From the Desk of The Nutty Nutritionist

Making Sustainable New Year’s Resolutions

In Weight Loss, Wellness on December 28, 2011 at 6:25 PM

It’s that time of year again!!!  Time to start thinking about your New Year’s resolutions….  It is no surprise to hear that the most popular resolution is to adopt a healthier lifestyle—whether that means quitting smoking, eating better, losing weight, exercising more, finding a less stressful job, or all of the above.   Every January, I receive a higher volume of phone calls and emails from prospective new clients, each requesting my assistance with adopting healthier lifestyle practices. 

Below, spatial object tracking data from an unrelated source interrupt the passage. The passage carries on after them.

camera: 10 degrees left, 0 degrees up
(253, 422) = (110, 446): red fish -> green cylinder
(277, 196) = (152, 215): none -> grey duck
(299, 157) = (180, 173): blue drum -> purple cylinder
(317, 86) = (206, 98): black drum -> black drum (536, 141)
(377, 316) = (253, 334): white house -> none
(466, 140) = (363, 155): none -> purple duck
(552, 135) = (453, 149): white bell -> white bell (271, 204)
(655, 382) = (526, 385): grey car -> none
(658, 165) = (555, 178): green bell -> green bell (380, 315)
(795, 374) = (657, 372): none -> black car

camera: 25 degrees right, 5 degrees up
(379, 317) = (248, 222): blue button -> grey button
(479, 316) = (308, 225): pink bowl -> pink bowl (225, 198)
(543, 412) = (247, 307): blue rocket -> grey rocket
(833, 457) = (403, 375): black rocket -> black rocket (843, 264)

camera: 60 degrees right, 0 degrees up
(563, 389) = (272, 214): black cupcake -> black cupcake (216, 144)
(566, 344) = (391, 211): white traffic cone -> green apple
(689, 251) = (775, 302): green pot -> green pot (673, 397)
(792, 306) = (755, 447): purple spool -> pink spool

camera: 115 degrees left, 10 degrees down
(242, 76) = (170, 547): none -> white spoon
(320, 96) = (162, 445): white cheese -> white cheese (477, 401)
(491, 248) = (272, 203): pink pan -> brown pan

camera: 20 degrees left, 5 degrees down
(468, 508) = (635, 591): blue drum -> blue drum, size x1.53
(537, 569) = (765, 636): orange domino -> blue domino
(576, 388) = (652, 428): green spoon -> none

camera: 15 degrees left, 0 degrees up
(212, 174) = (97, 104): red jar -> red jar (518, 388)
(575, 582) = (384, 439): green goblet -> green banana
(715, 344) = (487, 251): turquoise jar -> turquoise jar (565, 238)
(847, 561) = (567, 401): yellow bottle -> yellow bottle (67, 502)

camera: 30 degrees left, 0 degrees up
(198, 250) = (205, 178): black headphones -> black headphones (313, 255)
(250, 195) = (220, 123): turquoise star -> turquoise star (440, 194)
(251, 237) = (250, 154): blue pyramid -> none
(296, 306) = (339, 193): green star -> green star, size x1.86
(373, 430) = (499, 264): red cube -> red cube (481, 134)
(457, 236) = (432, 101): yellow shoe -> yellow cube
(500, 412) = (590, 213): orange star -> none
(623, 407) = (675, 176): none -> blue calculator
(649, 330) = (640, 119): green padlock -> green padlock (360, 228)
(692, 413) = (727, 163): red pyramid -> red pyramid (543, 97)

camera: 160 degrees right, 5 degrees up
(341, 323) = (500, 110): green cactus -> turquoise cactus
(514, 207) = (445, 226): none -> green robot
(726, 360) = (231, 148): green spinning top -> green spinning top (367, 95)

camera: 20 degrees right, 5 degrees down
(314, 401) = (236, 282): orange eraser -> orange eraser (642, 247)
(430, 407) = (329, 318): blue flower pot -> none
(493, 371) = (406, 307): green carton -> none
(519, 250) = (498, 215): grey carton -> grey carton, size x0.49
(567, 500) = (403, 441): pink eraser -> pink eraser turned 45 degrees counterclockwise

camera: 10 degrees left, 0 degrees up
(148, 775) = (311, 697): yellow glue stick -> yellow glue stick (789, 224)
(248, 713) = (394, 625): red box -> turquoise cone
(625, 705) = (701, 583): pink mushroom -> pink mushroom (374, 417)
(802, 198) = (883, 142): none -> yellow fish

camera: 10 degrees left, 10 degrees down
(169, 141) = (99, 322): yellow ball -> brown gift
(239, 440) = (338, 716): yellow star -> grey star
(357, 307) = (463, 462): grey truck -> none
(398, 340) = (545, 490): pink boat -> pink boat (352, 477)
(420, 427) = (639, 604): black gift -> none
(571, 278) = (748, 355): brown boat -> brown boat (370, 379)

I heard on the radio this morning that 85% of Americans fail to maintain their New Year’s resolutions for longer than 2-3 months.  Hmmm…why do you think that is?  In my opinion, I believe many folks set overly ambitious goals for themselves, and expect perfection right from the start.   Maintaining resolutions to live healthier lives may be more attainable by setting a series of small goals over the coarse of the entire year, rather than setting one BIG goal in January.  Want to lose weight in 2012?  Rather than trying to drop 20 pounds as quickly as possible by over-exercising and under-eating in January, February, and March (hello BURNOUT!), make small changes to your eating and exercise habits over the course of the year.   Allowing yourself 12 months to achieve small, sustainable goals will add up to something big come December, without the fatigue and frustration of “too much too soon”.  Not only are you more likely to sustain the effort with each small accomplishment, your new health habits are more likely to stick long-term.  When it comes to sustainable weight control habits, patience is a virtue!  To help you get a jumpstart on this realistic goal-setting endeavor, I will offer some easy, yet effective, common sense advice for losing weight and feeling great the whole year through: 

First and foremost, be realistic about weight loss–

The amount of weight you need to lose to improve your health may be much less than you think.  Whether you want to have more energy, improve your blood sugar or cholesterol levels, lower your blood pressure, or prevent obesity-related chronic disease, losing just 5-10% of your starting weight can impart substantial health benefits.  That is a mere 10-20 pounds for a 200 pound person!  Seems attainable, doesn’t it?   Setting a modest weight loss goal like this is both realistic and worthwhile.  Once you drop those first 10-20 pounds, you can then decide if you are ready and able to lose more. It is best to start the New Year with a realistic goal you can achieve.  Setting an overly ambitious goal, such as losing 50 pounds right off the bat, increases your chances of abandoning the effort within the first 2-3 months.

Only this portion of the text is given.